Moving a speaker even a few feet can have a pretty major impact on what you hear, and with Trueplay, Sonos is promising that its products will sound superb in almost any placement. Sonos still dominates the multi-room audio market, even as other companies like Samsung and LG try to provide the company with something resembling competition. The company has managed to eliminate old annoyances and complaints by making its entire system wireless, ditching the need for any ethernet connections or extra hardware. All the speakers are Wi-Fi connected and, using the app, you can run them together to create house-filling music, or play different audio in different rooms. And its smartphone app remains an impressive central hub where you can tap into your music libraries with Spotify, Soundcloud, Google Play Music, Rdio, Tidal, and other services.

There are many similar offerings on the market, from the cheap to the outrageously expensive, and Sonos has consistently offered the most interesting product at the most interesting price.
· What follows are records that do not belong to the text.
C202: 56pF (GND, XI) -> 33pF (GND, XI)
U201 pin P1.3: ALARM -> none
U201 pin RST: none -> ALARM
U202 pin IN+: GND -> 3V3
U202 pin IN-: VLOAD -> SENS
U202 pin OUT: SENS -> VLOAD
The Devialet Phantom, for example, pumps out sound like a beast, allowing you to fill an entire McMansion with sweet treble and bass but it costs a little under $2,000 and the streaming features are wildly primitive. Some aspects of the software can feel very clunky or unintuitive at times, likely because Sonos tries to make so many music apps work nicely within the same controller app. The Play:5 now has three distinct orientations: By itself, either horizontal or vertical; paired with another speaker vertically to provide a tight stereo image; or paired with both speakers sitting horizontally, to provide a wider, more room-filling stereo image.

Sonos Trueplay asks you to turn your phone around and wave it up and down to assess the audio conditions in the room and use those readings to adjust your Sonos Play:5 settings. Trueplay is automatically part of your initial setup, but you can always go back and “retune” the speaker, which is something you would do if you move it from room to room. The company’s controller software runs on any phone or computer, and it lets you stream different audio sources to multiple locations around your home all at once. If that’s your main objective, the Play:1 and Play:3 remain fine (and cheaper) options, especially when you pair two of them together for a fuller soundscape. Here’s the good news: The Sonos Play:5 is a fantastic sounding speaker with far more audio power than you can use in an office or even a full-sized cafeteria.
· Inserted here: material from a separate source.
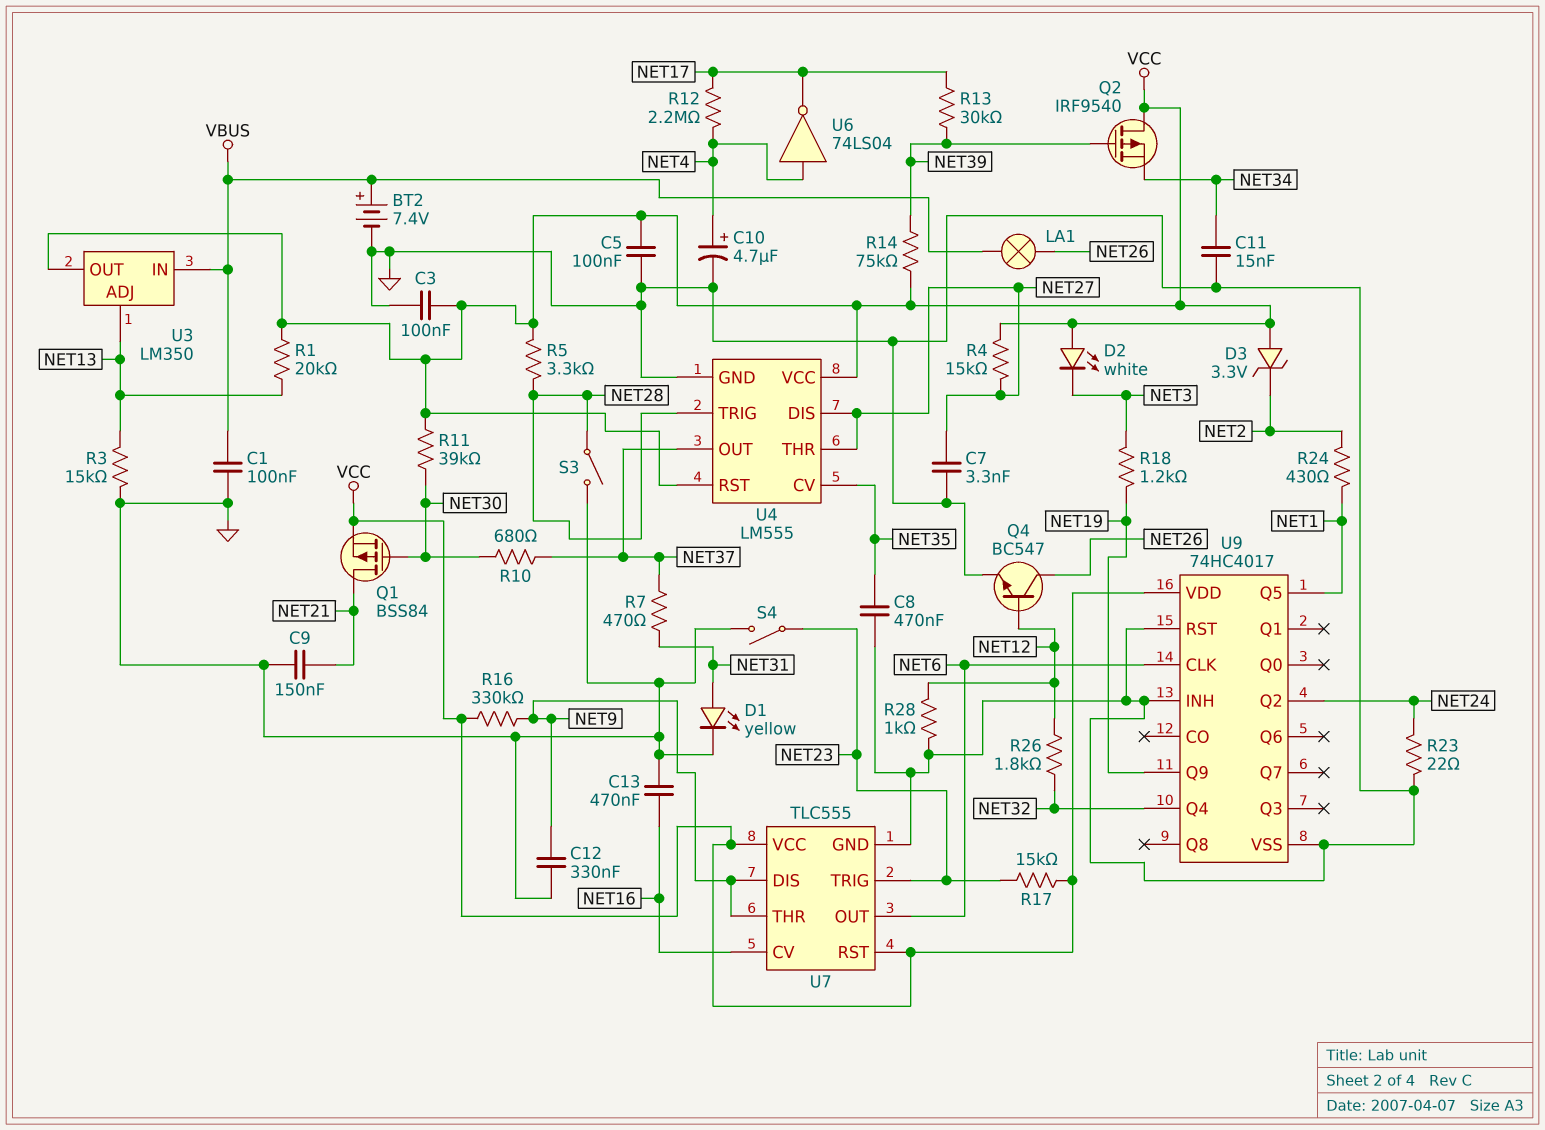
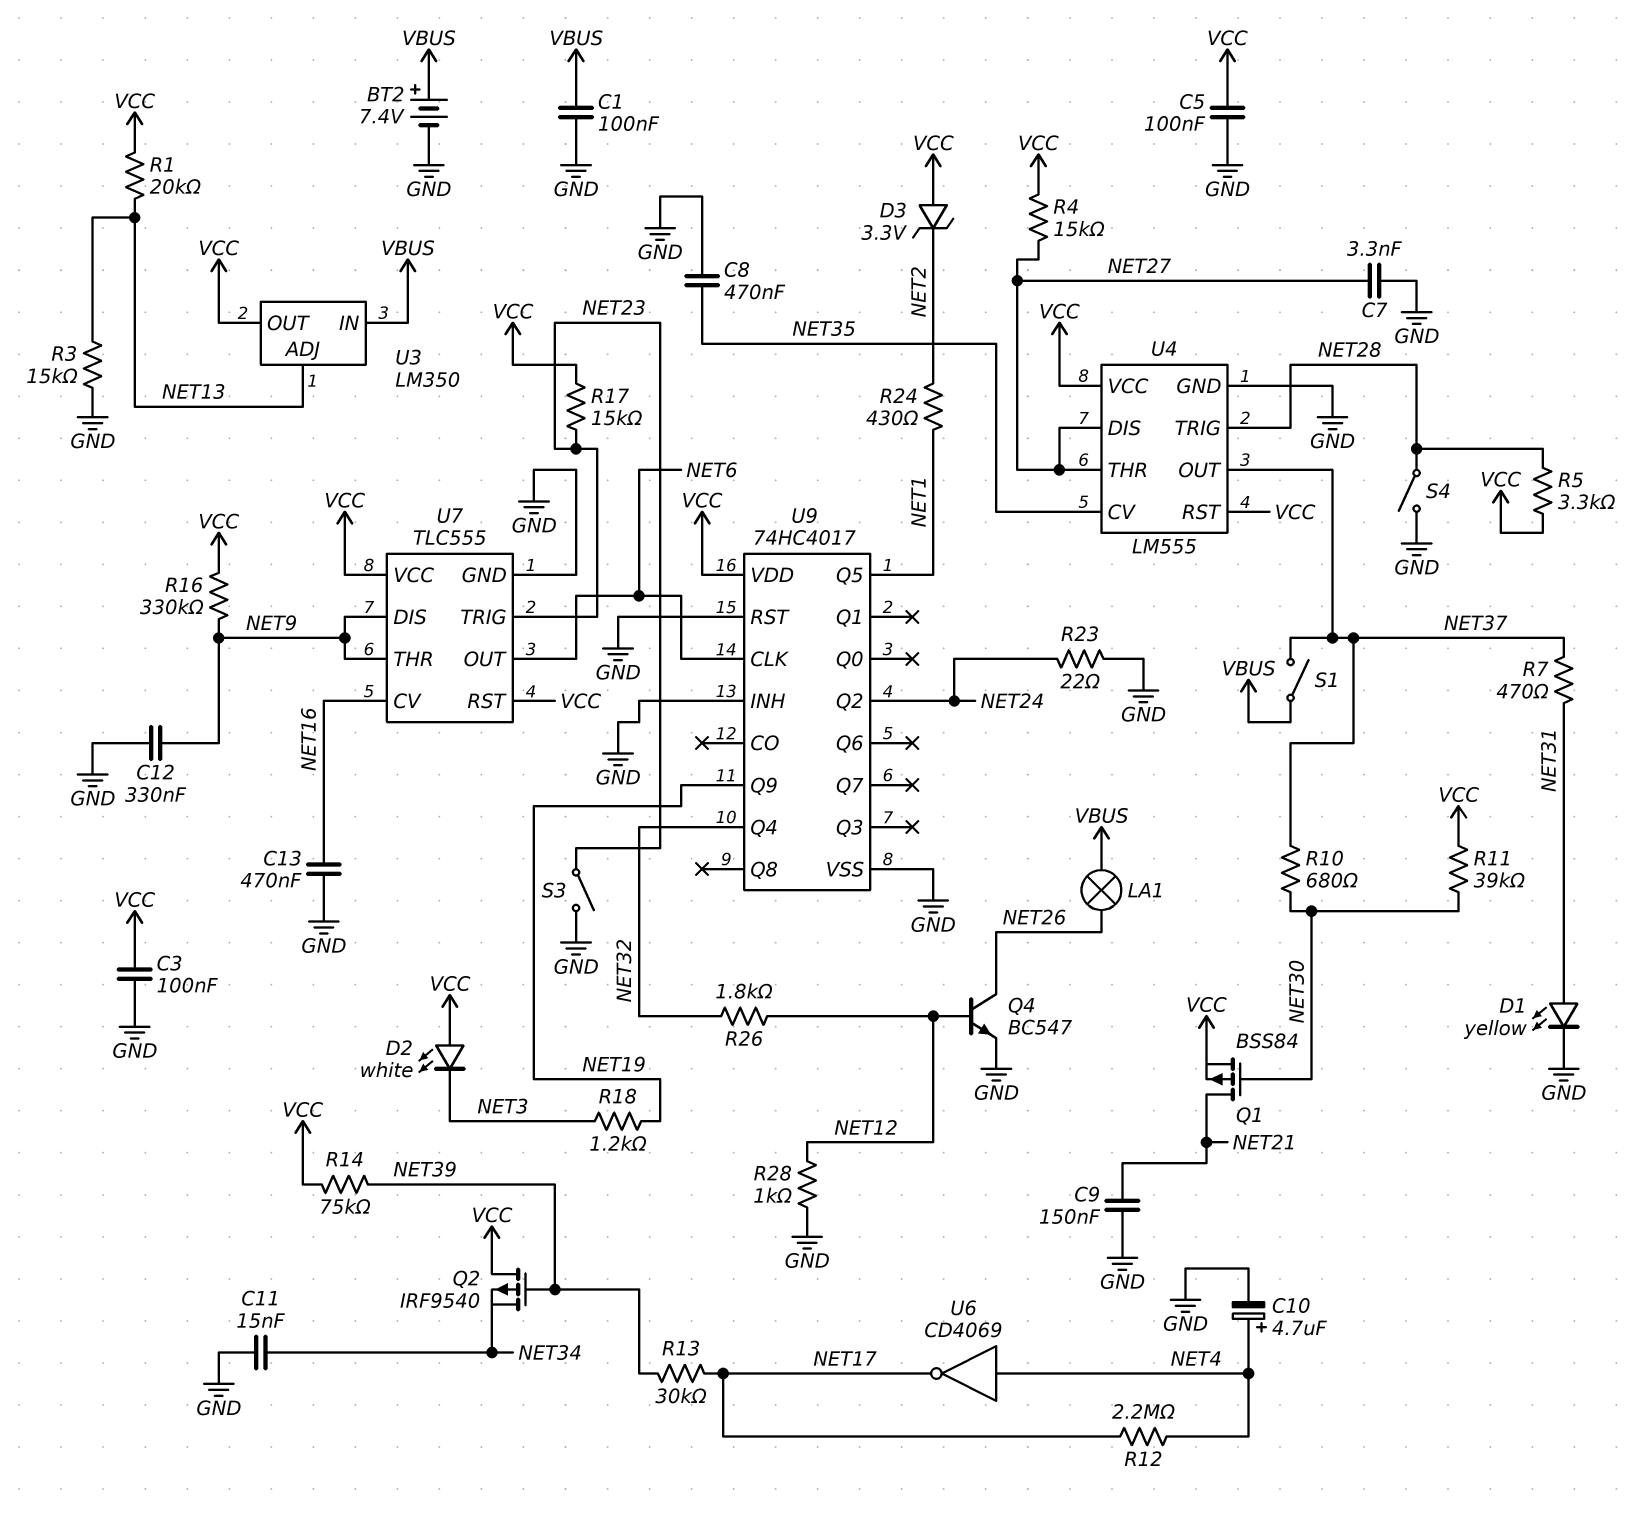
S1: none -> switch (NET37, VBUS)
S3: switch (GND, NET28) -> switch (GND, NET23)
S4: switch (GND, NET23) -> switch (GND, NET28)
U6: NOT 74LS04 (in NET4, out NET17) -> NOT CD4069 (in NET4, out NET17)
It’s an extremely well-crafted device, with sensitive, touch buttons on top for controlling play, pause, volume and skipping back and forth over tracks. Trueplay rolled off the treble or pumped up the mids depending on where I put it. (If you move the speaker to a different location, you can just run the test again and recalibrate it.) But I usually preferred to listen to the unaltered playback of my files—especially if it was music that I know well enough to know how it’s supposed to sound.